Aside from the diners, families were strolling or exercising their dogs. There were runners, walkers, moon worshippers, lovers, wifi lovers, lovers of lovers. Every type of human seemed to be in company that night.

According to the official website, the place is right in the middle of the triangle formed by Paseo de Roxas, Makati and Ayala Avenues. The Ayala Triangle is named so because this sub-district is a triangle-shaped parcel of land in Makati.

Does the place live up to its name? From the human point of view, the place has everything. There are shops, banks and, most importantly on a Sunday, ATMs.

The plant world is well-represented, too. I recognize fire trees and rubber trees, a number of the oldtimers impressively bewhiskered with creepers, vines and lianas, not to mention a mini-forest of roots.

There are no signs asking humans to keep off the grass, or the grass from encroaching on human space.

As for fauna, did I not mention the dogs?

I’m curious, though, why pet-friendly places attract only pure-breed dogs and their significant human others. Where are the “aspins” (“asong Pinoy”)?

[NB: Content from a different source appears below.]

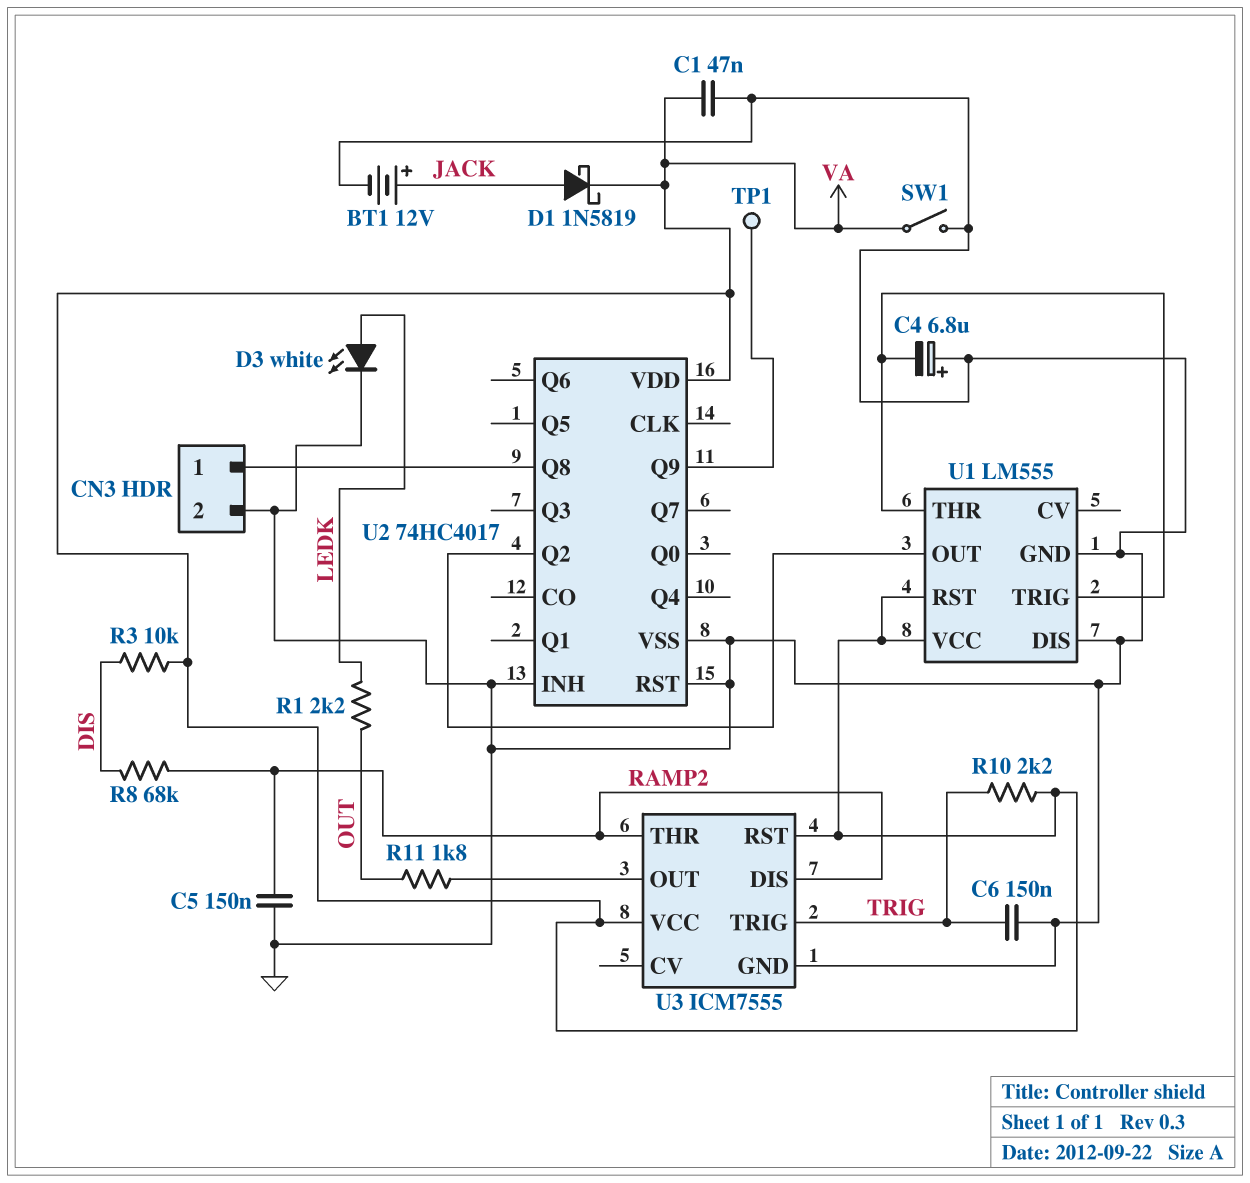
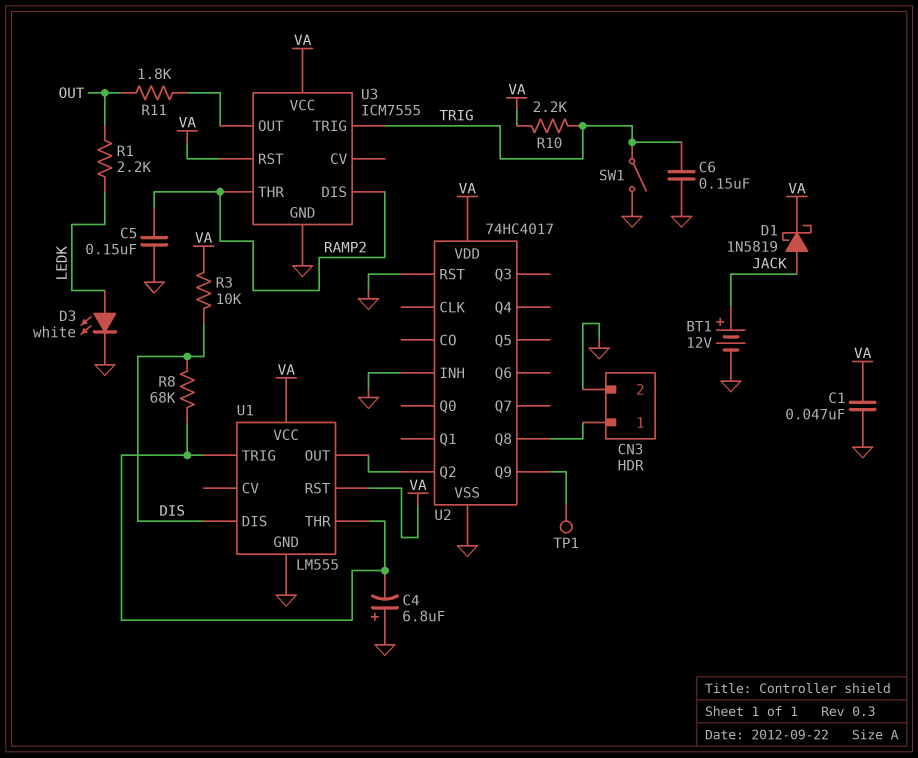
R8: 68k (DIS, RAMP2) -> 68k (DIS, U1/THR)
SW1: switch (GND, VA) -> switch (GND, TRIG)
U1 pin DIS: GND -> DIS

The Philippine Animal Welfare Society (Paws) coined the name to rescue native mongrels from the sad associations of their old name, “askal (“asong kalye (street dogs)”).

Before a team of players adopted the name and turned football into a national craze, the “askal” was known not for frequenting the mall but for being an unwilling participant in human cruelty: “slaughtered, abused, ‘kinakaladkad sa likod ng’ tricycle (dragged from the back of a tricycle), ‘o pinapasok sa sako (placed inside a sack)’,” Paws Aspin Club president Nice Rodriguez was quoted as saying in a May 15, 2012 Philippine Daily Inquirer (PDI) article.

Through its Aspin Club, the Paws has been campaigning to change biases against native dogs. Since 2009, it pursues its campaign, using the motto, “My ‘aspin’ is in”.

“When someone says, ‘askal lang (only),’ it’s like you’re saying, ‘Pinoy ka lang.’ Does that reflect how we see ourselves?,” the same PDI article quotes Paws resident veterinarian Dr. Wilfred Almoro. “That’s why ‘natutuwa ako (I am pleased) when I see someone bringing an ‘aspin’ to a mall—it says a lot about the confidence of the owner, as well.”

Or human love for the aspin. Families usually keep an aspin to guard home and property. Despite government campaigns that administer free or subsidized rabies injections, many aspins are not considered valuable enough to be brought to veterinarians.

Thus, a rooster may expect better reception than an aspin from drivers and conductors of jeepneys and buses. One i-Witness documentary featured a man who earned a living through the performances of his pet ‘aspin’. The duo had access to plazas and parks. They had to wait a long time to find a bus that would give them a ride.

Watching the toy dogs that played tag with their significant humans or roamed without a leash that Sunday night, I missed Udo, the part-Labrador and part-Alegria askal I left in Cebu.

By fitting themselves so loyally to our world, our dogs also embrace and live with our hang-ups and baggage.

Cats are a different matter, though. Cats are not owned. They only deign to be fed.

Aside from green-loving humans and flora, the Ayala Triangle Gardens shares space with several of these cool characters.

The first independent operator mewed just when I was about to bite my first spicy wing. When I paused to look where the sound came from, there came a burst of counter mews from another operator that sniffed out what the competition found.

Several mews later (and bones surreptitiously dropped under my chair), I took a stroll, thinking there must be justice because God created a world split between those who live with a leash and those who don’t.